A nostro avviso, non si può ritenere che l’ufficio non abbia rispettato lo spirito della norma.

Lo spirito della norma – detto da più parti – è quello di costringere l’ufficio a leggersi il pvc e a non fare il cd. copia incolla.

In pratica, occorre che l’ufficio, nell’esame del pvc, operi il cd.” vaglio critico ” .

A nostro avviso, la sostenibilità della tesi(1) secondo cui il comma 7, dell’art. 12, dello Statuto va visto “anche quale completamento della motivazione dell’avviso di accertamento che ne potrebbe seguire, poiché gli uffici non potranno ignorare le osservazioni di parte”(2) (che pertanto deve essere coordinato con l’art.7 dello Statuto) e che “la carenza di motivazione conduce alla nullità dell’atto”, non può portare a ritenere – nel caso in questione – che il mancato rispetto dei 60 giorni conduca – sic et simpliciter – alla nullità dell’atto.

Infatti, il completamento della motivazione, nel caso di specie, è presente, avendo l’ufficio esaminato i rilievi e cassata la memoria, punto per punto.

Sicuramente – nell’ipotesi delineata – nessuno ha inteso svuotare il dettato normativo; anzi, lo ha applicato correttamente.

E’ ovvio che attendere i 60 giorni – in assenza di particolare e motivata urgenza – è sempre opportuno.

Tuttavia, c’è comunque per l’ufficio una valida linea difensiva, che va a toccare proprio l’argomento molto caro a chi vede in tale norma un complemento della motivazione.

NOTE

1) BUSCEMA, “Statuto del contribuente. La tutela effettiva dell’art.12”, in “il fisco”, n. 10/2002, fasc. n. 1, pag. 1467.

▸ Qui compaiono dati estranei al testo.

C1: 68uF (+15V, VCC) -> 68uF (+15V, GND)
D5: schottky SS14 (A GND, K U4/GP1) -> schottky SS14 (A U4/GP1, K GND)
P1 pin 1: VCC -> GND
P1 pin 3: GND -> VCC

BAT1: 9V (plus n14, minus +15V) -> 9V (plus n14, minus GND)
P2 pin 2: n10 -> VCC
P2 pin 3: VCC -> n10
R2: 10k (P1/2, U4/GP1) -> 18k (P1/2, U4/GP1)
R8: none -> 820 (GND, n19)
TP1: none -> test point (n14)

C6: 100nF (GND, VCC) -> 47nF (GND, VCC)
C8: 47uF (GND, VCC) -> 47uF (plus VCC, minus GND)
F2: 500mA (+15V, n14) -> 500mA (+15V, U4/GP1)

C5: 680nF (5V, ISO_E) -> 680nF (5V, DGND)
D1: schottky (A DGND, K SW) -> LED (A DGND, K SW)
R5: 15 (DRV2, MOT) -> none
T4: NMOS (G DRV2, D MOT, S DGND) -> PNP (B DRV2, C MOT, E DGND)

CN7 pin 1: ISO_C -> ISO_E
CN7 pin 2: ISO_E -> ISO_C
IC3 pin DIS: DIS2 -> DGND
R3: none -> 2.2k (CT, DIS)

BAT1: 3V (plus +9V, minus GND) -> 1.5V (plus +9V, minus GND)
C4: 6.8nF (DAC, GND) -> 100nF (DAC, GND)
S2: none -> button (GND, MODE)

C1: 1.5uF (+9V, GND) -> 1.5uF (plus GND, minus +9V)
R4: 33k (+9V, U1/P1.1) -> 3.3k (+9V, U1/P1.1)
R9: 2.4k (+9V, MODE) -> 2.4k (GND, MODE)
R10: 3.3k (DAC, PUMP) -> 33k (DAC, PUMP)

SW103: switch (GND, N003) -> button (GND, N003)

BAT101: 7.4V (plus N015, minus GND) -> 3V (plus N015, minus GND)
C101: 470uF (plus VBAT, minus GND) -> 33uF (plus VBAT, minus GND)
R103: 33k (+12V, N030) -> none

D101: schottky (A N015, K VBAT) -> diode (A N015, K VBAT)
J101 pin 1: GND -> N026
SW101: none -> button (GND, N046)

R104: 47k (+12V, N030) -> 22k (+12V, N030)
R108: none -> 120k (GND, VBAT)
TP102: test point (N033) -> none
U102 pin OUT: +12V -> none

2) Cfr. l’interessante e condivisibile sentenza n. 375/21/06, emessa dalla CTP di Milano, sezione 21, depositata il 22 dicembre 2006, secondo cui “deve essere disattesa l’altra eccezione preliminare della ricorrente: il difetto di motivazione sul mancato accoglimento delle considerazioni da essa esposte nella memoria istruttoria presentata all’Ufficio dopo la redazione del PVC. Non risulta esistere una norma specifica che preveda l’obbligo di tale motivazione, e comunque dall’accertamento si deve ricavare un implicito orientamento dell’Ufficio a ritenere insufficienti dette considerazioni per scongiurare la pretesa tributaria”. Tale sentenza conferma il nostro pensiero: l’art. 12, c. 7, della legge n.212/2000 non prevede esplicitamente la sanzione di nullità né prevede – a pena di nullità – che la “valutazione” delle osservazioni debba essere oggetto della motivazione dell’atto impositivo. Né questa sanzione indiretta può essere desunta, perché già a monte non è prevista nessuna ipotesi di nullità.